Main analyses of efficacy were based on the intention-to-treat principle. Missing data were handled without imputation. We used a 2-sample t test to compare change or change rate of outcome measures between active and sham stimulation. We used Wilcoxon rank–sum test for ordered categorical variables, and Fisher exact test for binary variables to compare 2 groups. To evaluate the influence of background factor (age, cause of pain, trial site, sex, and inpatient vs outpatient) on VAS and SF-MPQ2 scores, we used analysis of variance (group [active/sham], patient background, and interaction between group and patient background) without correction for multiple comparisons. We included the following post hoc exploratory analyses: analysis of SF-MPQ2 decrease in the per-protocol population, analysis of decrease in each SF-MPQ2 subscale, and subgroup analyses of decrease in pain scores according to the location experiencing maximum pain and VAS at baseline (≥60 vs <60). In general, a VAS of 60 mm corresponds to a cutoff point between moderate and severe pain.9 Regarding analysis of the continuous-evaluation period, we used a repeated-measures analysis of covariance for efficacy analysis of VAS and SF-MPQ2 (response variable: raw value of a pain score; explanatory variables: group, time, and interaction between group and time), with the baseline measurement as a covariate. To evaluate changes from baseline, we used the Dunnett multiple-comparisons for each group. In all analyses, findings with a 2-sided P value of <0.05 were considered statistically significant.
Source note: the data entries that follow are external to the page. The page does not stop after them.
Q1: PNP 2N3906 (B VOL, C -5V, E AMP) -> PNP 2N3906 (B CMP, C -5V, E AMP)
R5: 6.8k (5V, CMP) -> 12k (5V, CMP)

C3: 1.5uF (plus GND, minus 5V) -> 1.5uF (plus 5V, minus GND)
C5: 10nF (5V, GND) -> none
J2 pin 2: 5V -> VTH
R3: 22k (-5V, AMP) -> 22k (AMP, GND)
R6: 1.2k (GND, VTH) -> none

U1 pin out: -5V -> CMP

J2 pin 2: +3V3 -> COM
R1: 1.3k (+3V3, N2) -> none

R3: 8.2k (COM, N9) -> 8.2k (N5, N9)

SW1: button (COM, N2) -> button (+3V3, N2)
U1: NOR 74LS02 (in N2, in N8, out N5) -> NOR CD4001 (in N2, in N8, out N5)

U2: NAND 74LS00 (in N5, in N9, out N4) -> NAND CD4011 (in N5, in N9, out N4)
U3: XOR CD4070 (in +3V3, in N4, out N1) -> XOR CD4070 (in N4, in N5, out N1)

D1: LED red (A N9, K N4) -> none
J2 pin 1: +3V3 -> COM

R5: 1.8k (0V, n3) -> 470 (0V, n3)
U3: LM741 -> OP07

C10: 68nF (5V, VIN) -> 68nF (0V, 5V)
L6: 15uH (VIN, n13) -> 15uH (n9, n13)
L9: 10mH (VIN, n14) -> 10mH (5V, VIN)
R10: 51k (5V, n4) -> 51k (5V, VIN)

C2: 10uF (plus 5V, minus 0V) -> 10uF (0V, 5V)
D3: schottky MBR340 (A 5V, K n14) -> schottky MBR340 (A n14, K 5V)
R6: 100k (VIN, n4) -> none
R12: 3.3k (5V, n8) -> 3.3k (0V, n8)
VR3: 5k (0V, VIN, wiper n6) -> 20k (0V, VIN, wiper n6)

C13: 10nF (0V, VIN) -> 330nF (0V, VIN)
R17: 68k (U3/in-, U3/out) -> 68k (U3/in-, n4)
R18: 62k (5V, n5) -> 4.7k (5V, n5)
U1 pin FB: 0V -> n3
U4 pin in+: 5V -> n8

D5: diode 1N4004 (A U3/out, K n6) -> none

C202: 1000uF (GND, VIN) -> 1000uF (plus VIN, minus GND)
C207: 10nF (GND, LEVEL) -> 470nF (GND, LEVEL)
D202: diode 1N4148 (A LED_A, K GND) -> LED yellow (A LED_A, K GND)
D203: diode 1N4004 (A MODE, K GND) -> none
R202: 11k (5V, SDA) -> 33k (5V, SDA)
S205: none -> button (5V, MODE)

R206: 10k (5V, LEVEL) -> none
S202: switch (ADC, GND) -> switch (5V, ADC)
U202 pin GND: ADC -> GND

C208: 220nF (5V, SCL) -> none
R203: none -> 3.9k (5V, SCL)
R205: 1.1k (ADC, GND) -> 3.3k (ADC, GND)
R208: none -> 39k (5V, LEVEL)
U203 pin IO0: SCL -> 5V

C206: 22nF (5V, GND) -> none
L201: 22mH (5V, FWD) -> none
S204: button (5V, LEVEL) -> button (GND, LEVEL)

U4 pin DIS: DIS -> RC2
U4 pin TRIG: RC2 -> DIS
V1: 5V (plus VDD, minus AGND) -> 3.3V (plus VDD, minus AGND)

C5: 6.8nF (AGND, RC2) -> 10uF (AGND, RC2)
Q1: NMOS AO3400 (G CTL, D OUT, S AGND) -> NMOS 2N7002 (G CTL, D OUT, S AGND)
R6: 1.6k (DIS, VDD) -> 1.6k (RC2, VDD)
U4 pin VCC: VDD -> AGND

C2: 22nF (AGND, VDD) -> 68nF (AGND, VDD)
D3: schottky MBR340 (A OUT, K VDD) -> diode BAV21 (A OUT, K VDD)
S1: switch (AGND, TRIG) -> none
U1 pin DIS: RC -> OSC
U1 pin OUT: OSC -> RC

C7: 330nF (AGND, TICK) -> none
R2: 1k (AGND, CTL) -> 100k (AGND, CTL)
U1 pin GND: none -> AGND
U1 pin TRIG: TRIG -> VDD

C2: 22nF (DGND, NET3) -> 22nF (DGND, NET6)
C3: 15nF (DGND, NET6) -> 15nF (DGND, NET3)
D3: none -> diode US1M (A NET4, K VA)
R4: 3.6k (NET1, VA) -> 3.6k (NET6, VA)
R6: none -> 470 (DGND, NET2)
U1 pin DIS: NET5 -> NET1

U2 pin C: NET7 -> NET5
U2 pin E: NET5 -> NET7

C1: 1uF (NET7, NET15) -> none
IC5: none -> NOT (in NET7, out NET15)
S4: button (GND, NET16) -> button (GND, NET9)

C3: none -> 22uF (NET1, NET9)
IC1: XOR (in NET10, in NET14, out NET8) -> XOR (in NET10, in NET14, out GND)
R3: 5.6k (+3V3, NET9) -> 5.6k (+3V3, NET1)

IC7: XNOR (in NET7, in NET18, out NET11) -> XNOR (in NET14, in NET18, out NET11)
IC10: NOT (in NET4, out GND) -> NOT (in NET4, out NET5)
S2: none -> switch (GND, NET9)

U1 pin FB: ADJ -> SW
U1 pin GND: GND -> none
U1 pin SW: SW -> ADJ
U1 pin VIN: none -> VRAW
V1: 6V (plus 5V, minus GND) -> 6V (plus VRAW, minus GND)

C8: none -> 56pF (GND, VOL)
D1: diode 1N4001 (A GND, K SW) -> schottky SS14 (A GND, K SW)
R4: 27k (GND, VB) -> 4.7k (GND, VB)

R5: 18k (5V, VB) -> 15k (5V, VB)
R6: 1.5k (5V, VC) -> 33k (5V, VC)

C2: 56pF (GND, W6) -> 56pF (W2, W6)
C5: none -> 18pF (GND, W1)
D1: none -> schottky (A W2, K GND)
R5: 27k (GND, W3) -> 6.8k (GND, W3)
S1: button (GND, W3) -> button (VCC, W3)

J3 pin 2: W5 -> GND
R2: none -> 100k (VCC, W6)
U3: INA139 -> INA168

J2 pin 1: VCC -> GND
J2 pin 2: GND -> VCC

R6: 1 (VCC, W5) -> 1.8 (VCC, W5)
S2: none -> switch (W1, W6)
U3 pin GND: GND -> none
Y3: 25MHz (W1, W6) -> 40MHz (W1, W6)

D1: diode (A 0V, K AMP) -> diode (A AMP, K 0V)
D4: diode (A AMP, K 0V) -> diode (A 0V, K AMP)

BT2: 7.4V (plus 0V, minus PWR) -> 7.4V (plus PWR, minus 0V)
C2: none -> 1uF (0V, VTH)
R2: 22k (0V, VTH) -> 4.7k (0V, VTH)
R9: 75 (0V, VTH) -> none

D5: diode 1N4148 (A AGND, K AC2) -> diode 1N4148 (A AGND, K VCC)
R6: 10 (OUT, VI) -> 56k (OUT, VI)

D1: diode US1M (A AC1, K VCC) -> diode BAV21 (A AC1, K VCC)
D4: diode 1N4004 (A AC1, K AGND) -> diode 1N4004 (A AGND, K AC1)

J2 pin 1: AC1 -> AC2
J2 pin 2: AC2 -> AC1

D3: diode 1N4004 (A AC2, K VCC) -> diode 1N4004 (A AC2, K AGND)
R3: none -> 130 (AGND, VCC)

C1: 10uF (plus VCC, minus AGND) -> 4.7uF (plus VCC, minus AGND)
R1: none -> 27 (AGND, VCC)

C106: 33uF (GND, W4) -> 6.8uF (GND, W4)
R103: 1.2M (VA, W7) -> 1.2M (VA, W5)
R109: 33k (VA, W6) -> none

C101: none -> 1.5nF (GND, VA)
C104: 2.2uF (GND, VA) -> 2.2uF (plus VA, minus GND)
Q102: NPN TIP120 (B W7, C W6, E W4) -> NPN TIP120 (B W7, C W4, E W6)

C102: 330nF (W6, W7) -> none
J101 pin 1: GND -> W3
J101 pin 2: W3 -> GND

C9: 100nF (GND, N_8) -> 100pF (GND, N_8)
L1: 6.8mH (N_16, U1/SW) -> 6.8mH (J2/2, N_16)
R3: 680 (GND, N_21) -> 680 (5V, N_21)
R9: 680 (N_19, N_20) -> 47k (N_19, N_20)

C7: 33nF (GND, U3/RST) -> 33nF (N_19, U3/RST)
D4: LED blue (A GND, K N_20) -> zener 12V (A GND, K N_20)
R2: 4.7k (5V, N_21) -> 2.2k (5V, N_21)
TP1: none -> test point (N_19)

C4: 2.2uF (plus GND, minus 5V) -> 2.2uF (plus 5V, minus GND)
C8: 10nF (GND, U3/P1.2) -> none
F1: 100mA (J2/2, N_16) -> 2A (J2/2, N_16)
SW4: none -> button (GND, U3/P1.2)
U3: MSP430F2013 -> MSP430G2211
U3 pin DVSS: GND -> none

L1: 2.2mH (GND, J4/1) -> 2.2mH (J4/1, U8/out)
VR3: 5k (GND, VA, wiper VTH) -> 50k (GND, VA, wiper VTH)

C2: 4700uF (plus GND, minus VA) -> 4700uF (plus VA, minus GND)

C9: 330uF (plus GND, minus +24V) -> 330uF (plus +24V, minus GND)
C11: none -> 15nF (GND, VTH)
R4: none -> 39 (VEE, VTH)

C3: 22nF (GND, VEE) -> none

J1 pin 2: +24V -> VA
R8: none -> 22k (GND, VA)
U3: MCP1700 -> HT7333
SAS version 9.3 (SAS Institute) was used for statistical analysis.
3. Results
Between January 8, 2016, and June 22, 2017, we enrolled 157 patients, and 144 patients were randomly assigned to 2 groups and received their allocated intervention after 13 patients were excluded from the trial (12 patients did not meet inclusion criteria and one declined to participate). One patient in the active stimulation group was excluded from both safety and intention-to-treat analyses because he withdrew after the first intervention without completing an evaluation. One patient in the sham stimulation group was excluded from the intention-to-treat analysis because he was noncompliant with pain medication during the preevaluation period. Two in the active stimulation group and three in the sham group discontinued intervention during the evaluation study period. Finally, 72 patients in the active stimulation group and 70 in the sham stimulation group were included in the intention-to-treat population, whereas 69 and 65 were, respectively, included in the per-protocol population. Thirty-three patients were enrolled in the continuous trial and one patient was excluded from analyses because of a GCP violation; an invalid informed consent (Fig. 3). Table 1 shows the baseline demographic and clinical characteristics of each group in the intention-to-treat population. The blinding evaluation showed that patients remained blinded throughout the trial (see Table, Supplemental Digital Content 2, available at http://links.lww.com/PAIN/A885).
Table 1.
3.1. Primary outcome
The primary outcome, the mean VAS decrease, was not significantly different between groups in the intention-to-treat analysis. The mean VAS decreases were 8.0 (SD, 12.1) in the active stimulation group and 9.2 (13.6) in the sham group (mean difference, −1.2; 95% confidence interval [CI], −5.5 to 3.1; P = 0.58). The ratios of patients with ≥10- and ≥20-mm decrease in VAS in the intention-to-treat population and the VAS decrease in the per-protocol population were not significantly different between groups (Table 2). Figure 4A shows the time course of VAS in the intention-to-treat population.
Table 2.
3.2. Secondary outcomes
None of the predefined secondary outcome analyses, including pain intensity, QOL, and depression, were significantly different between groups (Table 2). The mean SF-MPQ2 decreases were 21.7 (SD, 24.1) in the active stimulation group and 16.2 (19.7) in the sham group (mean difference, 5.5; 95% CI, −1.8 to 12.8; P = 0.14). Figure 4B shows the time course of SF-MPQ2 in the intention-to-treat population. The short-term decreases in VAS and SF-MPQ2 were not significantly different between groups. Twenty-nine (41%) patients in the active stimulation group and 23 (33%) patients in the sham group reported “minimally improved” or more. In addition, 7 (10%) patients in the active and 4 (6%) patients in the sham reported “much improved” or “very much improved.” No significant between-group differences in PGIC, EQ-5D-5L, and BDI-II were noted. Analyses using change rates did not show significant between-group differences (see Table, Supplemental Digital Content 3, available at http://links.lww.com/PAIN/A885). In the final evaluation at the last follow-up, there were no significant differences in score changes between 2 groups (see Table, Supplemental Digital Content 4, available at http://links.lww.com/PAIN/A885). In all these secondary outcome measures, positive values indicate improvements in scores.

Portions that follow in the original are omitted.